There are times, particularly when the offenders are young or ignorant, when ugly behavior can be forgiven if not forgotten, when its perpetrators can be redeemed if not encouraged.
This is not one of those times. This behavior, in this department, in this city, is intolerable. There is no wellspring of goodwill upon which an offending firefighter can call, no margin for middling penance.
Simply put, these disgusting, dehumanizing incidents follow too much history. Fire Commissioner James Joyce declared last week that “offenses like these will be fireable offenses.” Translation: Joyce has committed himself to judging each case individually, but he has put every one of his employees on notice that the range of penalties unquestionably includes dismissal. Mayor Richard Daley concurred, stating that a still unidentified person–thought to be a firefighter–who voiced racial slurs broadcast March 1 should admit his action and face the “ultimate consequences.”
That is the correct response. When these kinds of calculated affronts to city and department policy occur, when reasonable citizens are left to wonder about the integrity of the firefighters they employ, jobs should–must–be on the line.
But whether Joyce can fulfill his own prophecy is another matter. The department terminated seven firefighters who appeared in the 1990 videotape. They challenged the dismissals before an arbitrator and eventually won back their jobs–with pension and seniority rights, the department says, although without four years of back pay.

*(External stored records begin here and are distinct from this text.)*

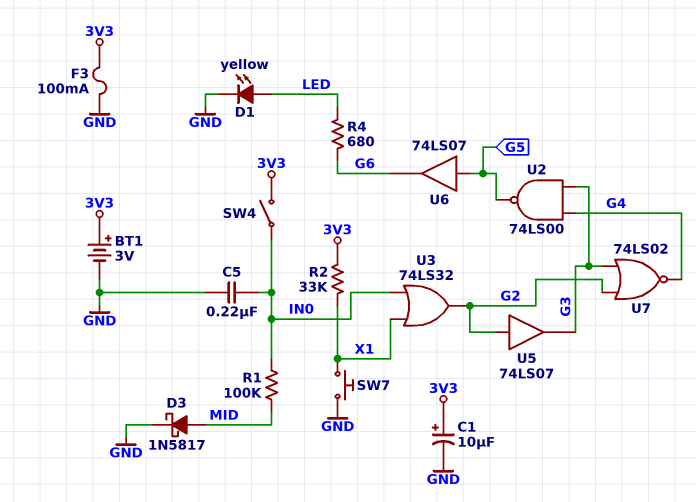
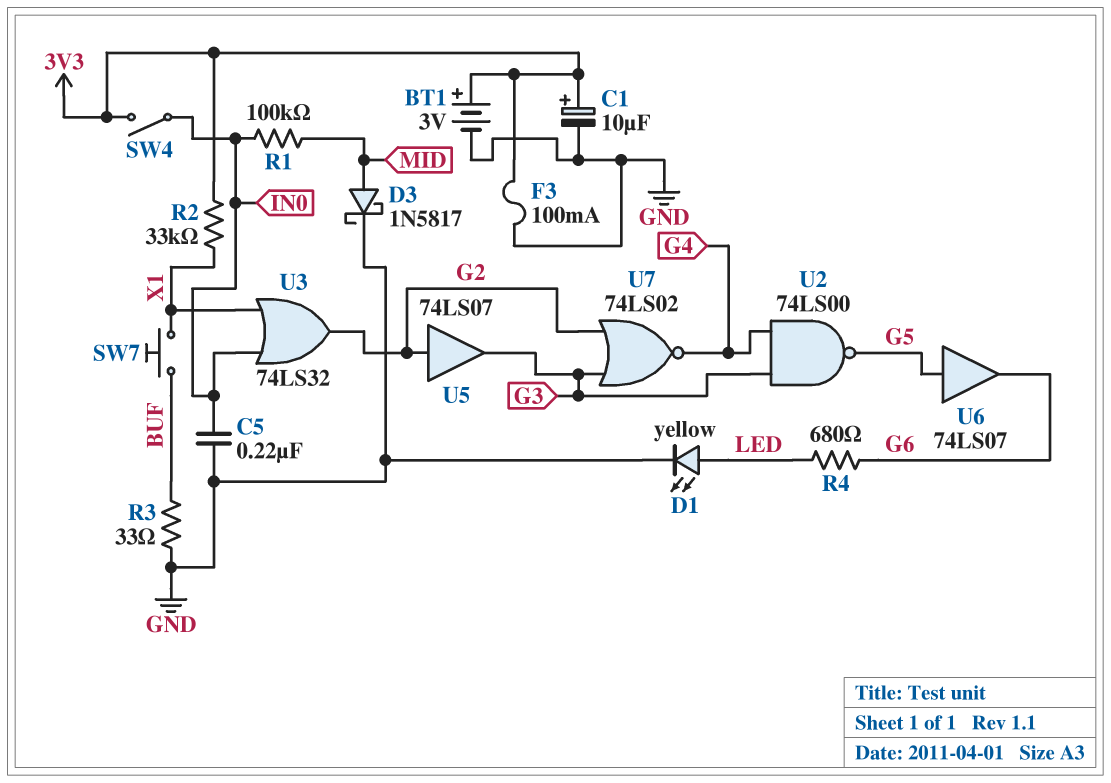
R3: none -> 33 (BUF, GND)
SW7: button (GND, X1) -> button (BUF, X1)

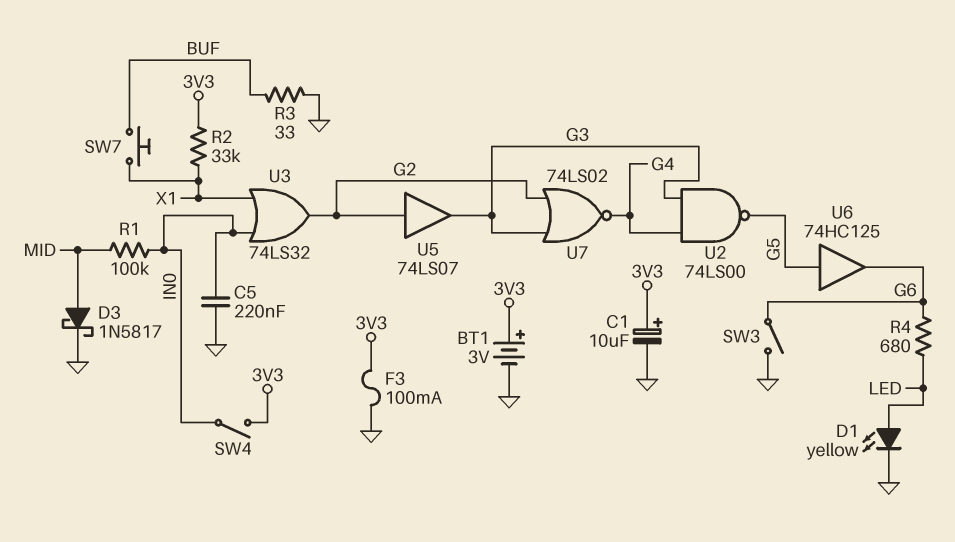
SW3: none -> switch (G6, GND)
U6: buffer 74LS07 (in G5, out G6) -> buffer 74HC125 (in G5, out G6)

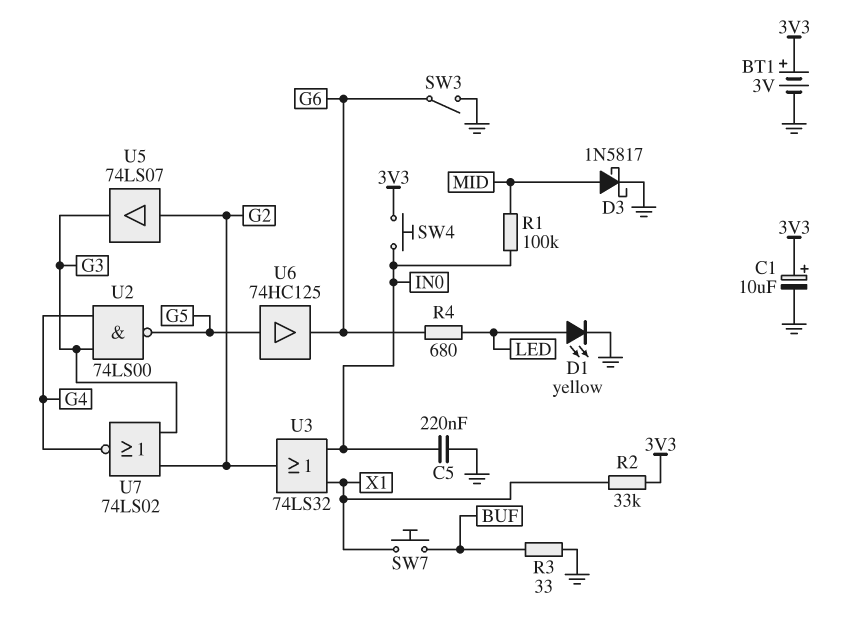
F3: 100mA (3V3, GND) -> none
SW4: switch (3V3, IN0) -> button (3V3, IN0)

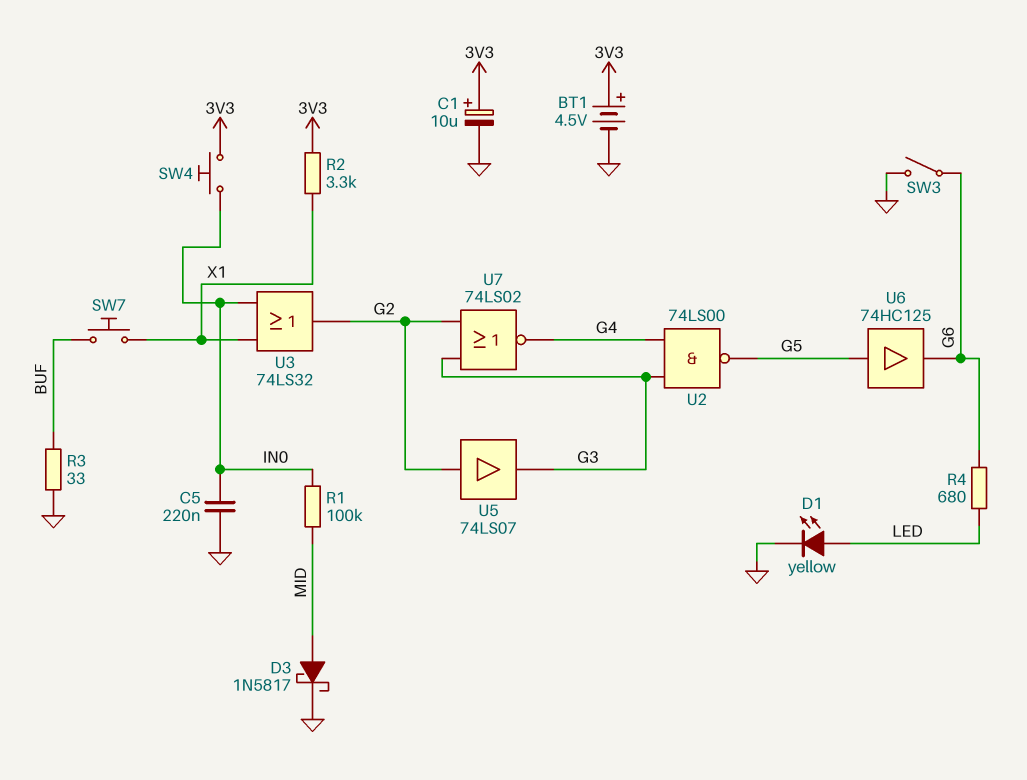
BT1: 3V (plus 3V3, minus GND) -> 4.5V (plus 3V3, minus GND)
R2: 33k (3V3, X1) -> 3.3k (3V3, X1)

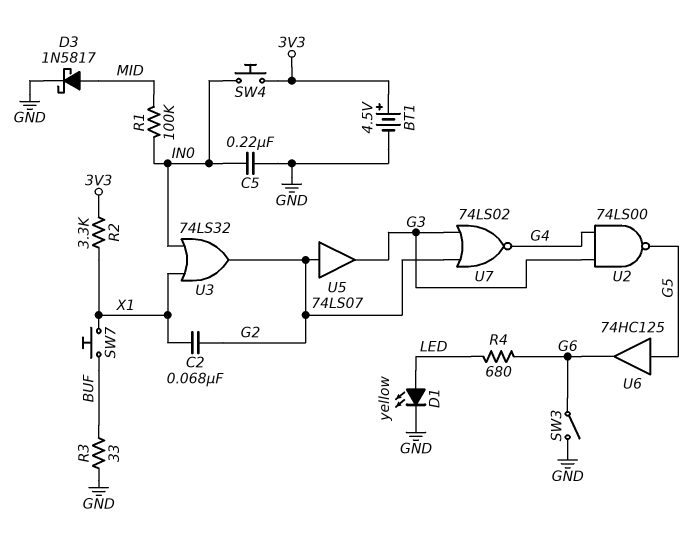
C1: 10uF (plus 3V3, minus GND) -> none
C2: none -> 68nF (G2, X1)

Merely identifying whoever has been spewing filth on fire department frequencies isn’t easy. One veteran firefighter who voiced racist slander, and a supervisor who didn’t react properly, have been suspended over the first of the five incidents. It’s likely the subsequent transmissions originated on fire department radios, but in this era of clever hackers and electronic gadgetry, the department isn’t yet certain that no outsider is involved. Joyce, though, hasn’t sounded like a boss who expects to learn that his own employees are innocent. Last week he denounced an “underground Web site” that offered firefighters tips on how to obscure their identities when transmitting over department frequencies. “That’s what we’re up against,” he said.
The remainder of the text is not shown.